Abstract

The keratins are a component of the cytoskeleton that is present in fetal and neonatal rat granulosa cells (ROG), but disappears as the cells undergo postnatal steroidogenic differentiation. Steroidogenesis is initiated in the fetus as a low level constitutive function which is cAMP responsive, but becomes responsive to gonadotrophic hormones only after birth. ROG from PMSG-primed immature rats, like mature ROG, are keratin negative, highly steroidogenic and gonadotrophin-responsive, but rapidly lose their steroidogenic capacity in culture. In such cultured cells, transformation with the Kirsten- ras oncogene (v-Ki- ras) maintains low levels of constitutive steroidogenesis and responsiveness to cAMP, and induces the expression of keratin.
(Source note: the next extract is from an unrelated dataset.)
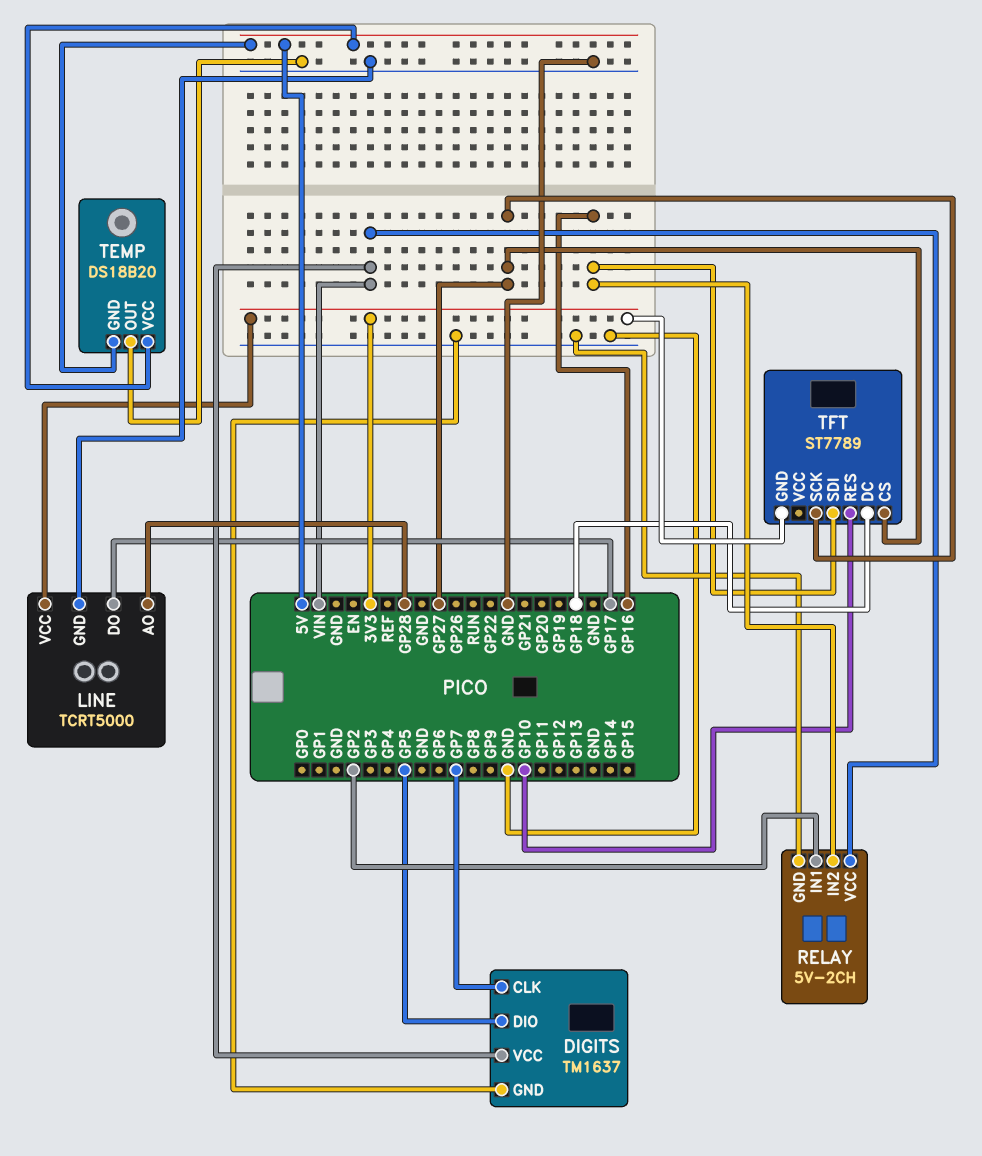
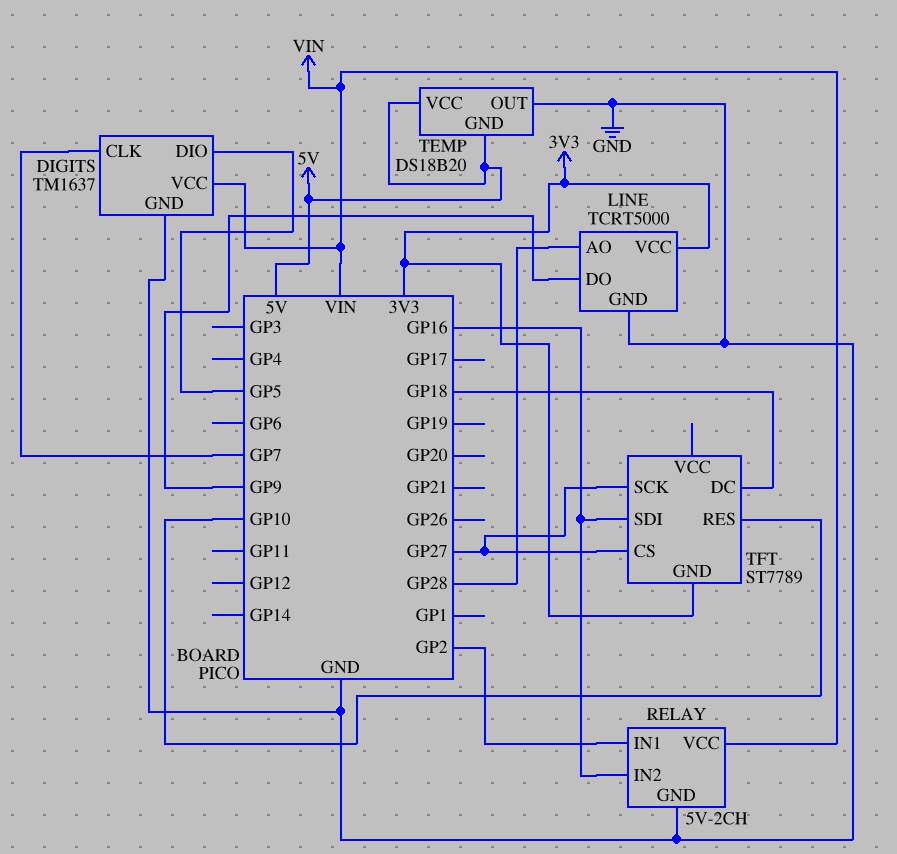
LINE pin DO: GP17 -> GP9

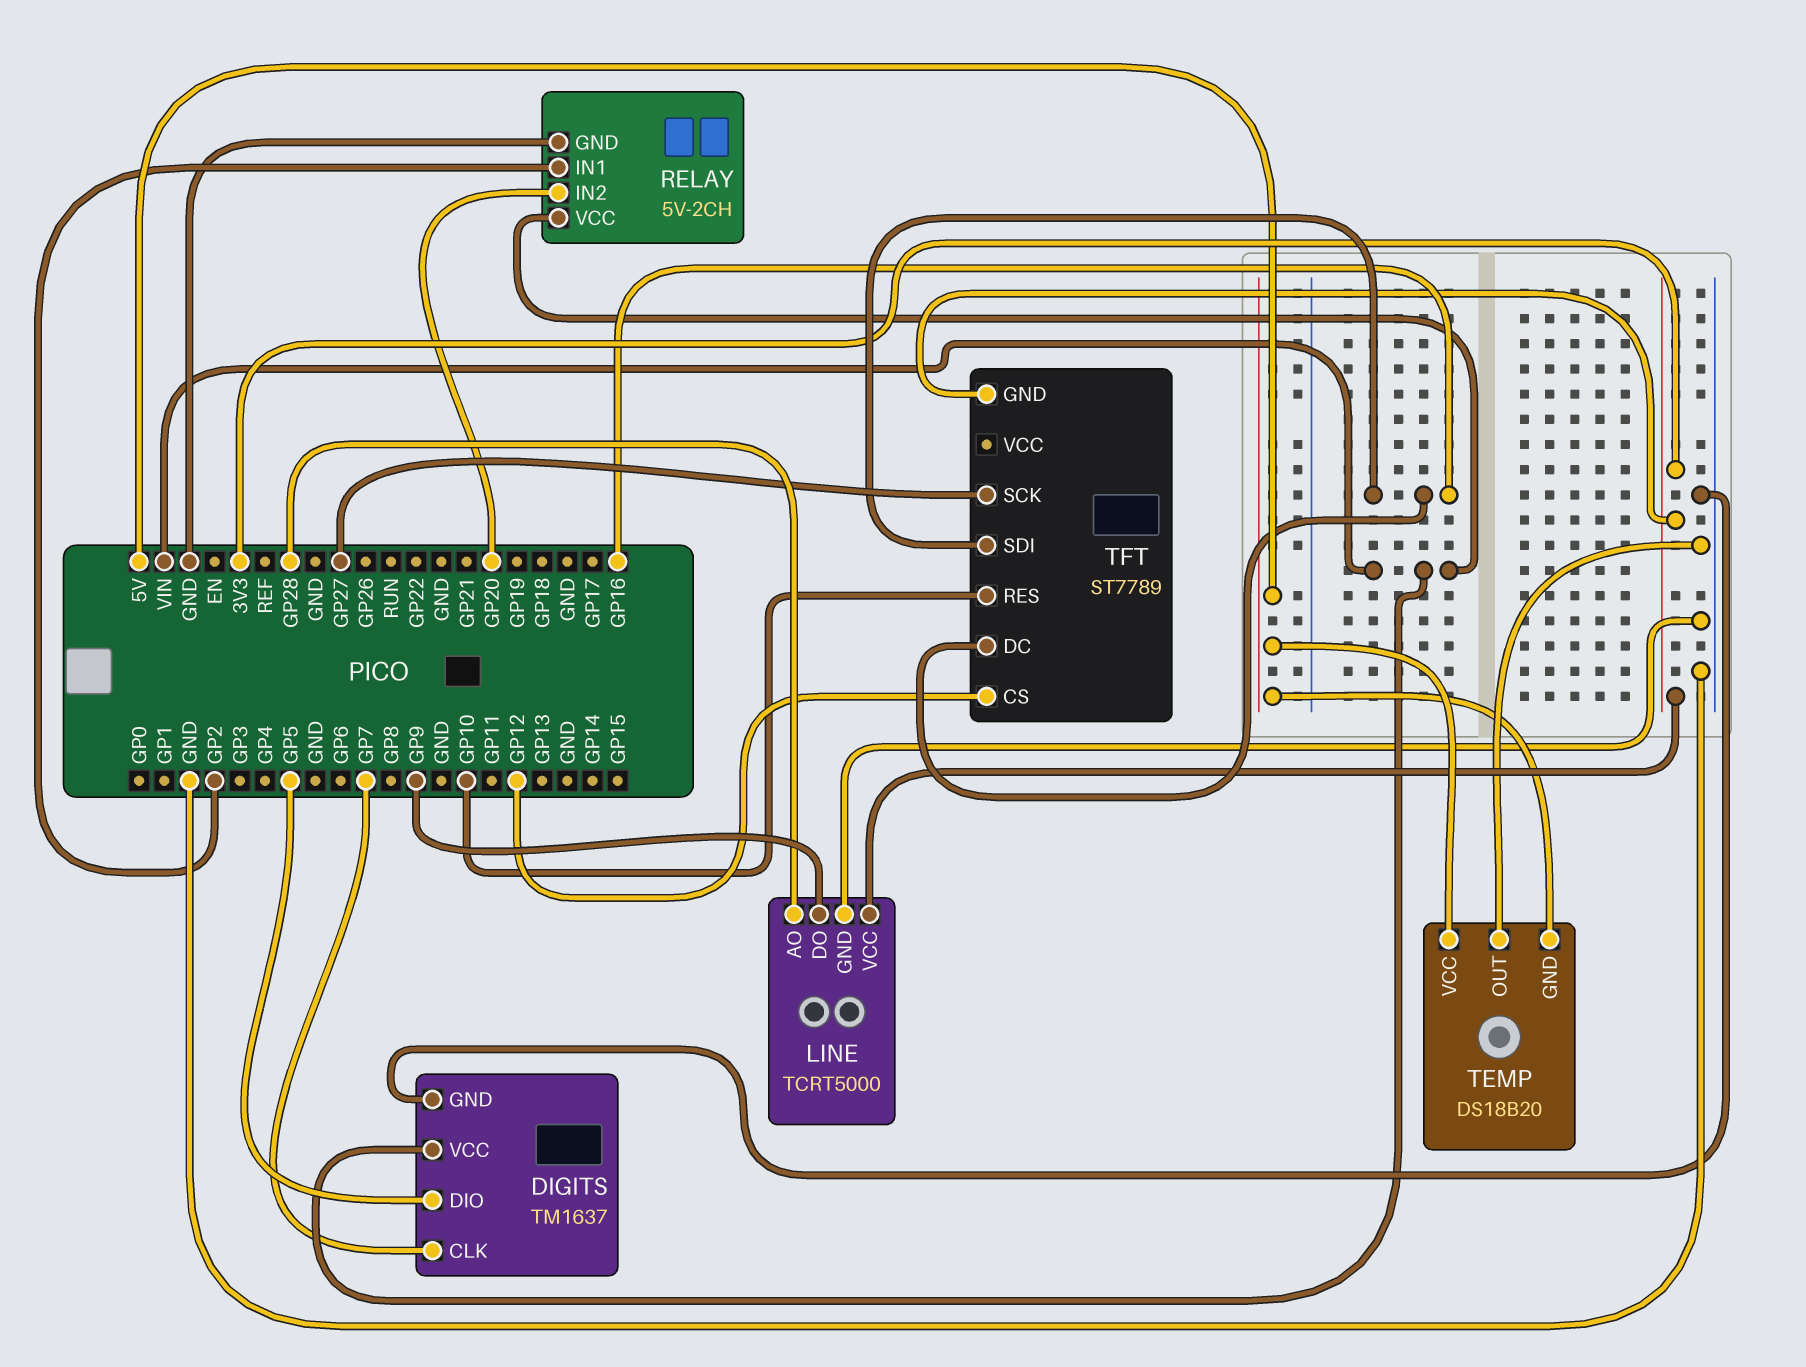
RELAY pin IN2: GP16 -> GP20
TFT pin CS: GP27 -> GP12
TFT pin DC: GP18 -> GP16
To determine whether similar changes would occur in cells expressing both the SV40 and v-Ki- ras, cultured ROG were transformed with SV40 early genes, with Kirsten murine sarcoma virus (KiMSV), or with both agents concurrently. Keratin was demonstrated by fluorescence microscopy and Western blots, and progesterone production by RIA. ROG transformed with SV40 alone became immortalized but secreted little steroid and lacked keratin. In contrast, three cell lines, co-transformed with SV40 plus KiMSV, acquired keratin as well as the capacity to secrete progesterone in response to cAMP, closely resembling cells transformed with Ki- ras alone. KiMSV-transformed muscle fascia fibroblasts lacked both steroidogenic potential and keratin. The results show that the complex, v-Ki- ras-induced changes in steroidogenesis and keratin expression are reproducible and tissue specific. The phenotypic resemblance between singly and doubly transformed ROG indicates that the v-Ki- ras oncogene does not act by overcoming SV40-mediated inhibition of differentiation. The enhancement of keratin expression concurrently with gonadotrophin-independent steroidogenesis in SV40 v -Ki -ras- transformed cells resembles the phenotype of mutipotential embryonic ROG precursors.